Explique que os cartazes podem ser feitos em fundo branco ou colorido e que devem divulgar uma causa por meio de palavras de ordem de fácil assimilação. Solicite que cada grupo apresente seus cartazes e pontuem quais foram as pautas escolhidas. Estimule a troca e a reflexão sobre os trabalhos e, ao fim das apresentações, peça que os alunos exponham os cartazes pelos espaços da escola, fomentando uma aprendizagem inventiva, crítica e cidadã. Esta atividade pode ter continuidade em uma próxima aula.
reflexão final
Essa sequência didática permite investigar criticamente elementos da arte contemporânea a partir de obras da artista Rivane Neuenschwander. Esses trabalhos nos convidam a refletir sobre os impasses do presente, a partir do resgate de memórias silenciadas no passado. Essa proposta pode ser ampliada, convidando os alunos a pesquisarem diversas outras obras da artista que também suscitam questionamentos de ordem política e estética.
sugestões complementares
Para ampliar o conhecimento dos alunos sobre a diversidade cultural, linguística e política das comunidades indígenas, apresente alguns filmes e documentários que integram o acervo da Itaú Cultural Play, como Águas que tocam (2022), de Juraci Júnior, Ava Yvy Vera – A terra do povo do raio (2016), de Genito Gomes, e Serras da desordem (2006), de Andrea Tonacci
referências
LACERDA, Mariana; NEUENSCHWANDER, Rivane. Reviravolta de Gaia. Rio de Janeiro: Cobogó, 2023.
LAGNADO, Lisette. Perder o medo do medo. In: LACERDA, Mariana; NEUENSCHWANDER, Rivane. Reviravolta de Gaia. Rio de Janeiro: Cobogó, 2023.

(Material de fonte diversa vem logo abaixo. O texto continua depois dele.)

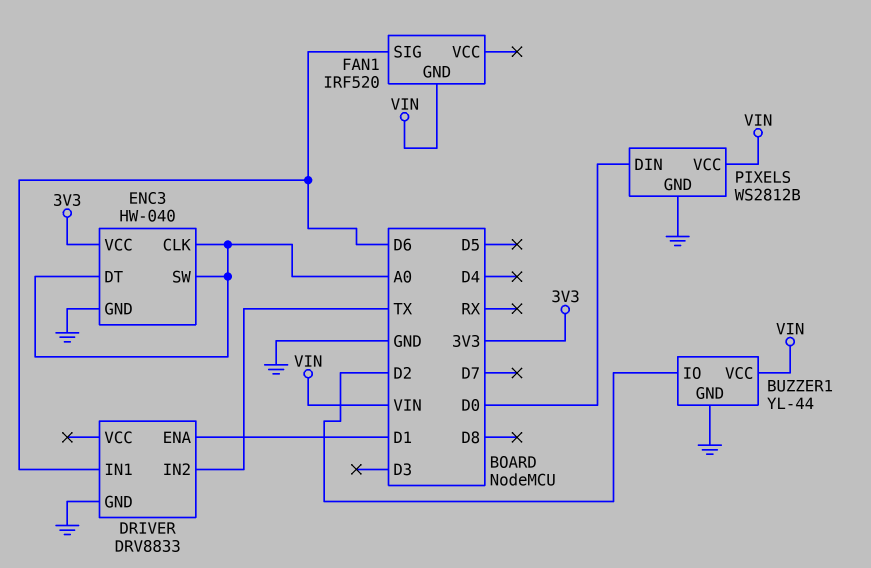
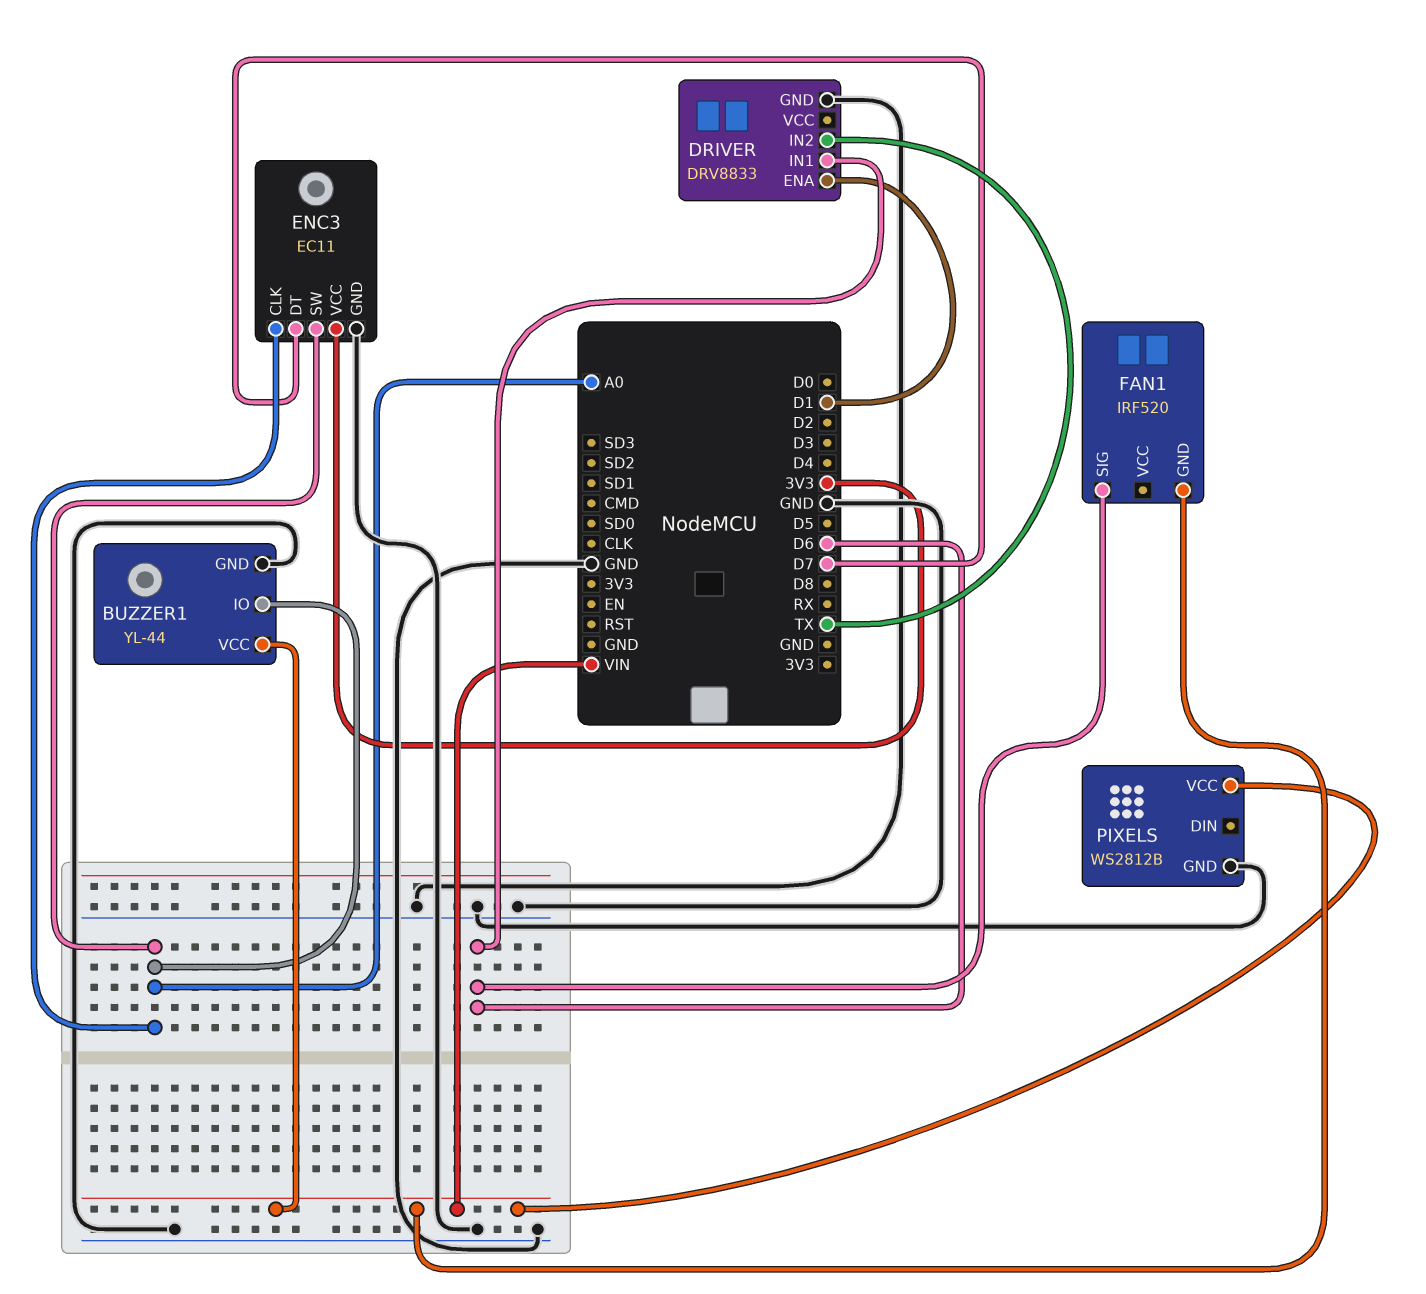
BUZZER1 pin IO: D2 -> A0
ENC3: HW-040 -> EC11
ENC3 pin DT: A0 -> D7
PIXELS pin DIN: D0 -> none

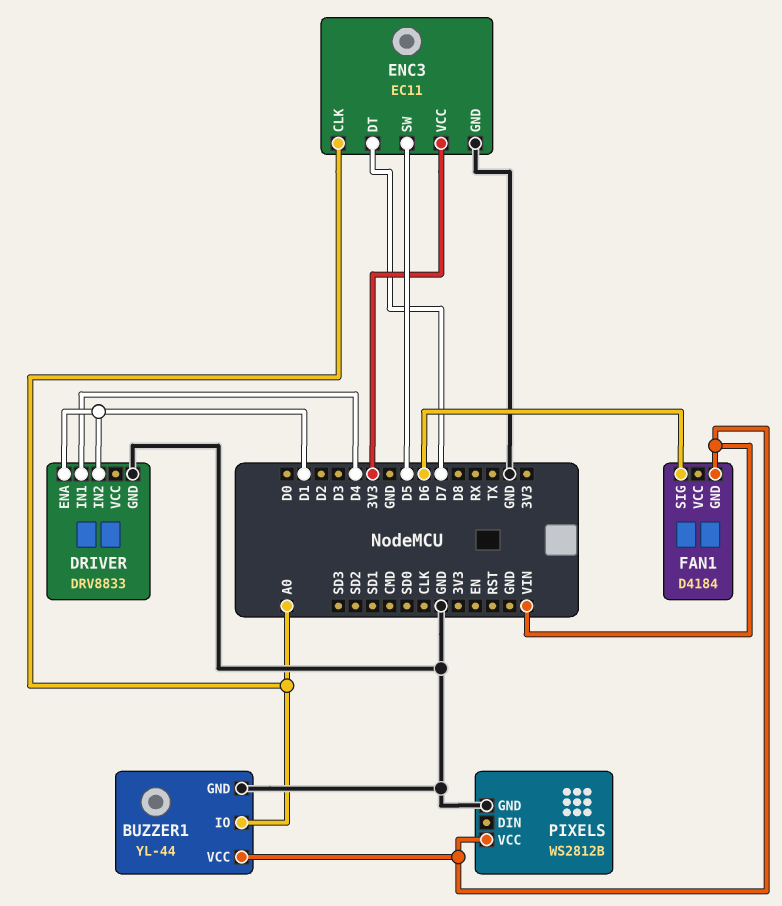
DRIVER pin IN1: D6 -> D4
DRIVER pin IN2: TX -> D1
ENC3 pin SW: A0 -> D5
FAN1: IRF520 -> D4184

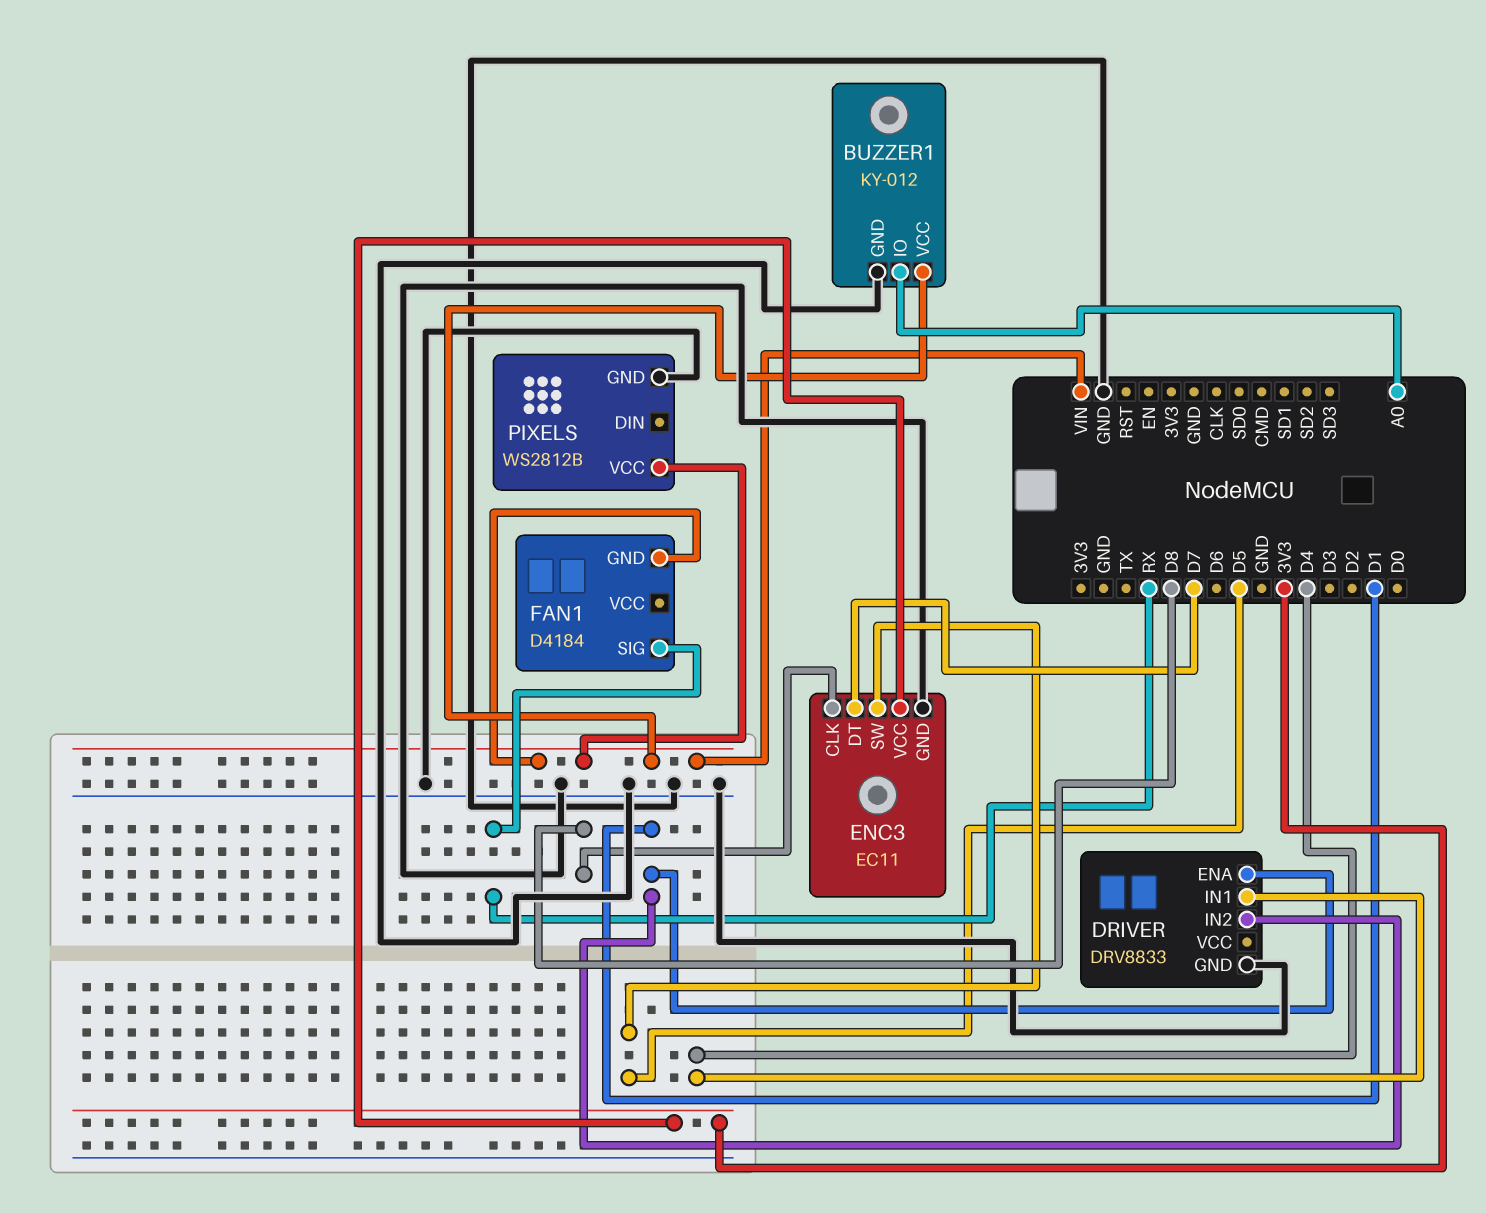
BUZZER1: YL-44 -> KY-012
ENC3 pin CLK: A0 -> D8
FAN1 pin SIG: D6 -> RX

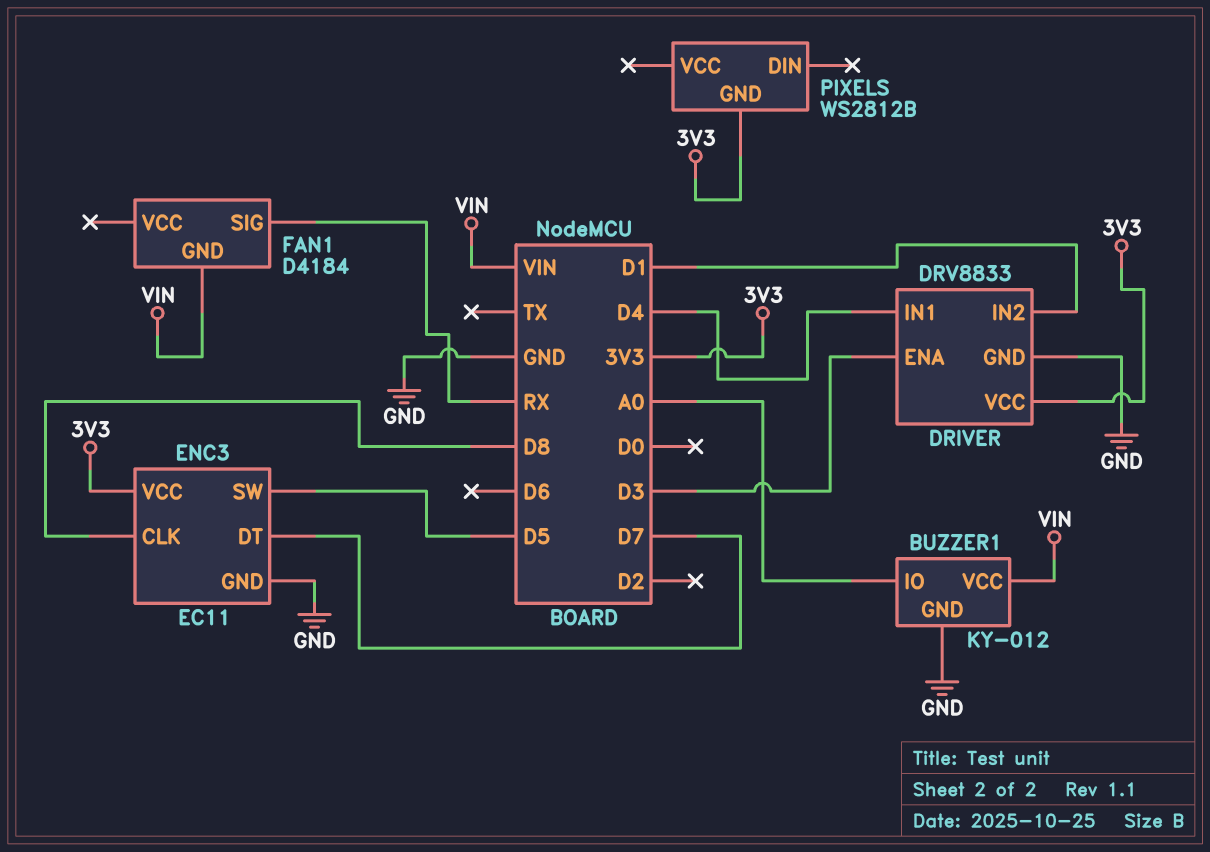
DRIVER pin ENA: D1 -> D3
DRIVER pin VCC: none -> 3V3
PIXELS pin GND: GND -> 3V3
PIXELS pin VCC: VIN -> none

MIYADA, Paulo (Org.). AI-5 50 anos: ainda não terminou de acabar. São Paulo: Instituto Tomie Ohtake, 2019.
PEDROSA, Adriano. Rivane Neuenschwander – mal-entendidos. Milú Villela (Apresentação); Curadoria Adriano Pedrosa. São Paulo: Museu de Arte Moderna de São Paulo, 2014. Exposição realizada no período de 2 set. a 14 dez. 2014.
POTTER, Philip. Prefácio do ex-Secretário Geral do Conselho Mundial das Igrejas. In: Brasil: nunca mais. Petrópolis: Editora Vozes, 1985.
YASMIL, Raymond. O princípio circular de Rivane Neuenschwander. In: NEUENSCHWANDER, Rivane. Um dia como outro qualquer – Rivane Neuenschwander. Rio de Janeiro: Cobogó, 2010.